Tropical curves in abelian surfaces III: pearl diagrams and multiple cover formulas

TL;DR

This paper advances the computation of enumerative invariants of abelian surfaces using pearl diagrams, enabling proofs of multiple cover formulas, and establishing properties like quasi-modularity and polynomiality of generating series.

Contribution

It introduces a pearl diagram algorithm for tropical invariants, simplifying calculations and proving multiple cover formulas for non-primitive classes.

Findings

Proves specific cases of Oberdieck's multiple cover formula.

Establishes quasi-modularity of generating series.

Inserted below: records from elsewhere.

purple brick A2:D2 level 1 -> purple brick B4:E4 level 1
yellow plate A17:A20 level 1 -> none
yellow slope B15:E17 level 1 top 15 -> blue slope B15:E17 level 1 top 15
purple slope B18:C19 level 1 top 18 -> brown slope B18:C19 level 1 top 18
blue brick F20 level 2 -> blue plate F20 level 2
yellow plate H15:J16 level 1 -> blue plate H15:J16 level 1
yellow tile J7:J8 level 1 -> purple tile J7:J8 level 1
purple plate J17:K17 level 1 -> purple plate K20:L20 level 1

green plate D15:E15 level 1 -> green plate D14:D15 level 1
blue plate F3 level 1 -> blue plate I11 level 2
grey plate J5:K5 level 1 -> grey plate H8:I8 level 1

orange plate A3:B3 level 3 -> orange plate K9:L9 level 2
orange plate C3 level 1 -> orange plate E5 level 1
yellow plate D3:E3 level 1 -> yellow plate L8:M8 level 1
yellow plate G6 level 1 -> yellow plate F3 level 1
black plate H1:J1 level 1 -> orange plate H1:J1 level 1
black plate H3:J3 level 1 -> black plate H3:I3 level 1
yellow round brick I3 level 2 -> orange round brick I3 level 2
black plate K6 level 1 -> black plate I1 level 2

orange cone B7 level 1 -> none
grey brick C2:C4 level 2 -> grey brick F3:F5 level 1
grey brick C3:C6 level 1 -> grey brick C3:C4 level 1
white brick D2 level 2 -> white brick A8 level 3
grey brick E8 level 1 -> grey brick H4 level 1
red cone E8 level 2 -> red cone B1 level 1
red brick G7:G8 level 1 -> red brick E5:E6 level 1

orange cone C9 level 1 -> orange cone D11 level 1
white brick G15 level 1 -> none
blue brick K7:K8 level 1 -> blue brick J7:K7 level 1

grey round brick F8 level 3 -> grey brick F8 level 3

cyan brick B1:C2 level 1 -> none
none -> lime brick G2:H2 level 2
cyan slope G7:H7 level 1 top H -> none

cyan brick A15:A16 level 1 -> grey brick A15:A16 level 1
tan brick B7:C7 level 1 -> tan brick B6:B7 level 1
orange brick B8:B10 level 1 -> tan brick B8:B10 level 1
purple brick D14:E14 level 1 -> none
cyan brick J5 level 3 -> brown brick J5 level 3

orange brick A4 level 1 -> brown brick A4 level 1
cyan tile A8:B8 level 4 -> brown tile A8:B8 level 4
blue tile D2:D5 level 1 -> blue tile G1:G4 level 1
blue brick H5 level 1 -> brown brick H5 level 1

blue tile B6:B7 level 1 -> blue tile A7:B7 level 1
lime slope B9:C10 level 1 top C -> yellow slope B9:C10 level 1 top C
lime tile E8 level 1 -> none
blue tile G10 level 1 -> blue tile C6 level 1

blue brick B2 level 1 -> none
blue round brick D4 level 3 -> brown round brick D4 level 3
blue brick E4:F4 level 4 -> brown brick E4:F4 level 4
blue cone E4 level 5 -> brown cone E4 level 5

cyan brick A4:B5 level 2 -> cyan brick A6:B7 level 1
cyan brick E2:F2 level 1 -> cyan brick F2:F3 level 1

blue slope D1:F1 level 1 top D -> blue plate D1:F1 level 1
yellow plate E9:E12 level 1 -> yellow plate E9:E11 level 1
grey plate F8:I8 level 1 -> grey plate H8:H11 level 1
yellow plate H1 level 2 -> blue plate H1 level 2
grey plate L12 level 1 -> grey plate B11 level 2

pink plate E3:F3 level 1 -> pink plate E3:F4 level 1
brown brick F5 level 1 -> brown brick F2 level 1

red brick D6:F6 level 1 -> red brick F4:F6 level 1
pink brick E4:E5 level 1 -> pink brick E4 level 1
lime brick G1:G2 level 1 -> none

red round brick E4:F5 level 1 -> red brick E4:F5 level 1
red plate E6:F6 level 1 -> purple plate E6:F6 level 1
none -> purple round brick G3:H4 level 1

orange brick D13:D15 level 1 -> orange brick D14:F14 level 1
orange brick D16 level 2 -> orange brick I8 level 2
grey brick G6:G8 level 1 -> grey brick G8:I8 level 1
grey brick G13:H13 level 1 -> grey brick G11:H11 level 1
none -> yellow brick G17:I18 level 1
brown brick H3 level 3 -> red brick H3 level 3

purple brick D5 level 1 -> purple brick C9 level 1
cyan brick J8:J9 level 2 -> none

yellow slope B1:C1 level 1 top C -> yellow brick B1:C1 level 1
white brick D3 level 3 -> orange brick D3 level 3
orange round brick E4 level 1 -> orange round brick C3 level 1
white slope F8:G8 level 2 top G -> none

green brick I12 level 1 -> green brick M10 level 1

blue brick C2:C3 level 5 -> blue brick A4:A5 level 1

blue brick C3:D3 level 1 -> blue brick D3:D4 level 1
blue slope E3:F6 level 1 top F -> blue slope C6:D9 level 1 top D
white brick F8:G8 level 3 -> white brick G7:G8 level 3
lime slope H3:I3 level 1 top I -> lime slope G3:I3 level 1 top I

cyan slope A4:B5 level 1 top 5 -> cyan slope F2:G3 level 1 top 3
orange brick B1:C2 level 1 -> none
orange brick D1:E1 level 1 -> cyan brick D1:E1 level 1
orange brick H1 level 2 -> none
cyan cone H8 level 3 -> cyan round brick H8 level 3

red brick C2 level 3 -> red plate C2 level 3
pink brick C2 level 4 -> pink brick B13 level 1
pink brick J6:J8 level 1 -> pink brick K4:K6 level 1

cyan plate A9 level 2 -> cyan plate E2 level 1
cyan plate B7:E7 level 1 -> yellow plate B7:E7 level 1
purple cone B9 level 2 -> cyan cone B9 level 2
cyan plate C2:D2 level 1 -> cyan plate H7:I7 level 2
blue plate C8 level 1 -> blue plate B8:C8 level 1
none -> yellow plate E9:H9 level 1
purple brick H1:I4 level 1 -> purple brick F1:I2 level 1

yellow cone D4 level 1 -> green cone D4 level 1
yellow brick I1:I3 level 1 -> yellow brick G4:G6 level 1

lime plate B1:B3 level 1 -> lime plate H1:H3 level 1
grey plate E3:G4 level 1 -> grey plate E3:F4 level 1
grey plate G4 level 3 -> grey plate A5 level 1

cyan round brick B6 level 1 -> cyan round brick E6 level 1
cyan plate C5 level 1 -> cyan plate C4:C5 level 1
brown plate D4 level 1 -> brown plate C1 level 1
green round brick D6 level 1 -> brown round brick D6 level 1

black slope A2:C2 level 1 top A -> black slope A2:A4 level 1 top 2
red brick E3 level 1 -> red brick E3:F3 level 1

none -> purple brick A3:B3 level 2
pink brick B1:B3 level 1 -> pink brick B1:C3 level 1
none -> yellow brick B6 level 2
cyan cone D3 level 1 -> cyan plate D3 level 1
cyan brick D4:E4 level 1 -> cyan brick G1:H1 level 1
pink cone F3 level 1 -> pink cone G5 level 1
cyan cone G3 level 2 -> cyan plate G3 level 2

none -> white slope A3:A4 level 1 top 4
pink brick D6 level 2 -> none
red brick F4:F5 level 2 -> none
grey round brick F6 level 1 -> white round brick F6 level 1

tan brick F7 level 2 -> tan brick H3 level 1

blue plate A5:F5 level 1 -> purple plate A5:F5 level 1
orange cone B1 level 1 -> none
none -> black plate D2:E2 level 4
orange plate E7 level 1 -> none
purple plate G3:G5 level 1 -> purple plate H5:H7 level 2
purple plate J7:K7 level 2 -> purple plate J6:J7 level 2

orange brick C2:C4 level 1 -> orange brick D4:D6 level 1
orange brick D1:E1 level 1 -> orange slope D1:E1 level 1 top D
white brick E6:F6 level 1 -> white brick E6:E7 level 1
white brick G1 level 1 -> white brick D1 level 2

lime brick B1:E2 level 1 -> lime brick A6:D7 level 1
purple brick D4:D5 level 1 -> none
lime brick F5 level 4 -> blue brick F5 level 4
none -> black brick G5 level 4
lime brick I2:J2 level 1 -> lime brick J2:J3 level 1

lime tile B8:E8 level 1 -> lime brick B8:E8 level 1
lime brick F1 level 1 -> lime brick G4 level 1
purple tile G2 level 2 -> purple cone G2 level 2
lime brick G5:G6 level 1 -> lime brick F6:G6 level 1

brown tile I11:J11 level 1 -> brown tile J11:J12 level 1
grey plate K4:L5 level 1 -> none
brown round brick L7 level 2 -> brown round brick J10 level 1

Shows polynomiality of coefficients in refined invariants.

Abstract

This paper is the third installment in a series of papers devoted to the computation of enumerative invariants of abelian surfaces through the tropical approach. We develop a pearl diagram algorithm similar to the floor diagram algorithm used in toric surfaces that concretely solves the tropical problem. These diagrams can be used to prove specific cases of Oberdieck's multiple cover formula that reduce the computation of invariants for non-primitive classes to the primitive case, getting rid of all diagram considerations and providing short explicit formulas. The latter can be used to prove the quasi-modularity of generating series of classical invariants, and the polynomiality of coefficients of fixed codegree in the refined invariants.